Старый домик в лесу был именно таким, каким и представлял его Мокриц, и госпожа Уэсли расплакалась, когда он передал ей предложение Гарри. Она осталась в полной уверенности, что тот святой или ангел, и если Мокриц хоть немного понимал в жизни, то весть о благородном жесте Гарри Короля за несколько часов должна была разлететься по всему лесу. А поскольку новости путешествуют быстро, к концу дня они доберутся и до Анк-Морпорка. Мокриц хорошо знал Гарри. Это был удивительно проницательный человек с золотым сердцем, умевший плакать младенческими слезами.
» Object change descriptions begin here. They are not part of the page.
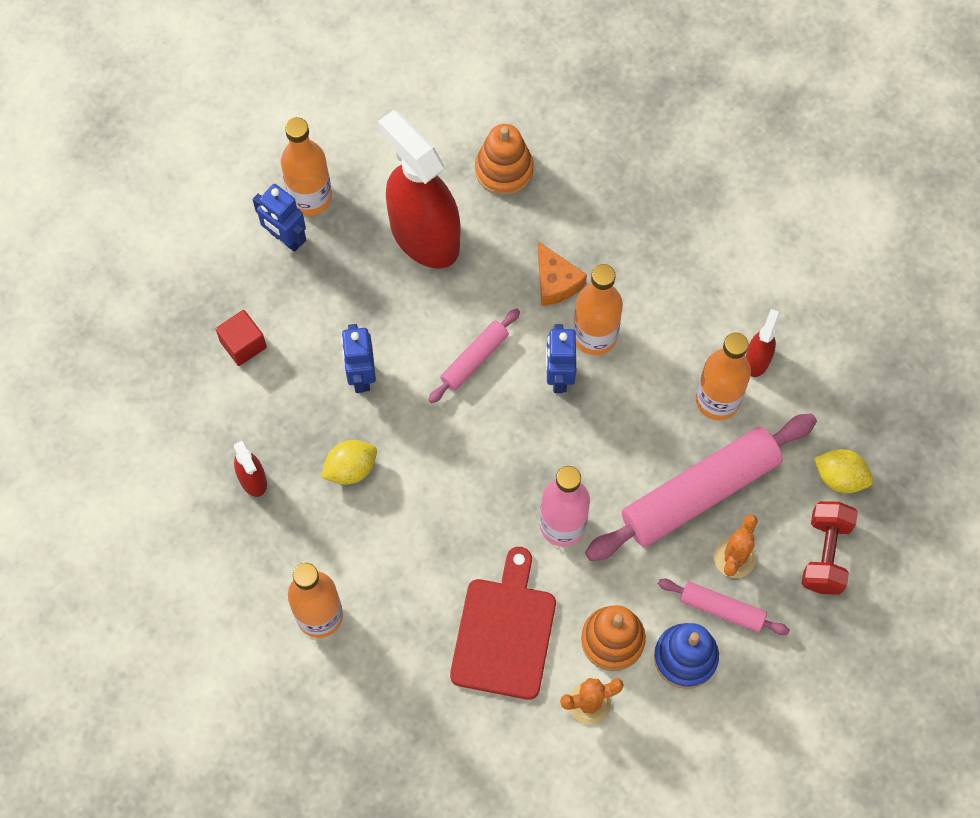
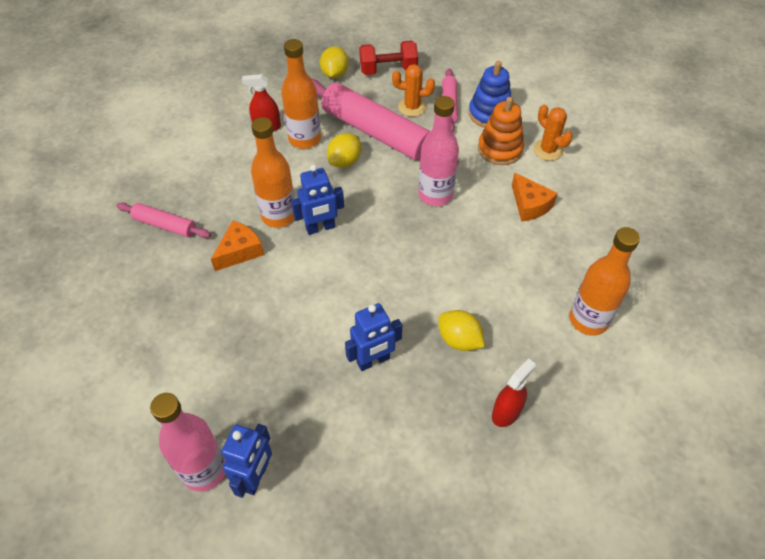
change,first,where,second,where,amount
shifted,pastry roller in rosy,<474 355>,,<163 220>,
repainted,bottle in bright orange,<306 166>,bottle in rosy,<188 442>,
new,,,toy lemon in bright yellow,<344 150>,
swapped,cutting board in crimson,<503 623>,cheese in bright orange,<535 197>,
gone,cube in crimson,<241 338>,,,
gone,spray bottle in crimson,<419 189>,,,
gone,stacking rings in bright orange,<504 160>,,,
Поступок Гарри шел от чистого сердца, он не преследовал никакой корыстной цели, однако стоит этой новости выйти наружу, все газеты немедленно запишут его в благодетели бедняков, и он прославится. Не впервые Мокриц пожалел о собственной склонности видеть скрытый интерес во всем, что происходило в жизни, как в хорошем, так и в плохом.
– Сколько?
Обычный вопрос прозвучал как объявление войны, от которой они и впрямь оказались на волоске, когда Гарри получил смету расходов по экспресс-линии до Здеца.
Мокриц стоял на своем.
– Дик говорит, что железа везде полно, но его еще нужно выкопать, а потом отлить из него сталь, а это съедает деньги, – договорил он торопливо, пока никого не успели спустить с лестницы.
– Нужно вложить золото, чтобы извлечь сталь, Гарри, – невозмутимо добавил Дик. – У нас с литейщиками выгодный договор, но до Убервальда тысяча двести миль, а это много стали.
– Гарри, – терпеливо продолжал Мокриц. – Мне прекрасно известно, что, когда вы с Юффи только поженились, вы ломали спички надвое, чтобы их на дольше хватало. Но ты уже не тот человек. Ты можешь себе позволить эти расходы.
Они не сводили глаз с Гарри. Тот вскарабкался на самую верхушку социальной лестницы из последней канавы и гордился этим обстоятельством, но Мокриц понимал, что он сколотил свое состояние задешево, поскольку в его сфере деятельности, в общем-то, особых инвестиций не требовалось, и теперь каждый раз, когда ему предлагали за что-нибудь заплатить, Гарри воспринимал это как очередное подтверждение тому, что с миром было что-то не так.
Дик Кекс тоже понимал его ход мыслей и потому сказал:
– Я б на твоем месте вытряхнул свою копилку, скупил все железо, насколько хватит денег, и не особо бузил по этому поводу. А то потом оно вдруг как подорожает – ты же понимаешь. Спрос и предложение.
Гарри все еще смотрел на них с таким видом, как будто думал, что его хотели надуть (это в принципе было его дефолтным состоянием). А Мокриц думал: ну а на что еще тратить Гарри Королю все свои деньги?
Так что он продолжил наседать.
– Решайся, Гарри. Как постоянному клиенту с хорошей кредитной историей Королевский банк однозначно даст тебе любой заем, какой понадобится. Хотя я-то знаю, что баланса у тебя более чем достаточно, чтобы проложить рельсы до Луны и обратно и пустить по ним вереницы поездов.
Господин Громогласс пророкотал:
– Еще всегда можно продать свои акции. Это значит, что придется делить затраты, но в то же время, увы, придется делить и дивиденды. Тебе решать.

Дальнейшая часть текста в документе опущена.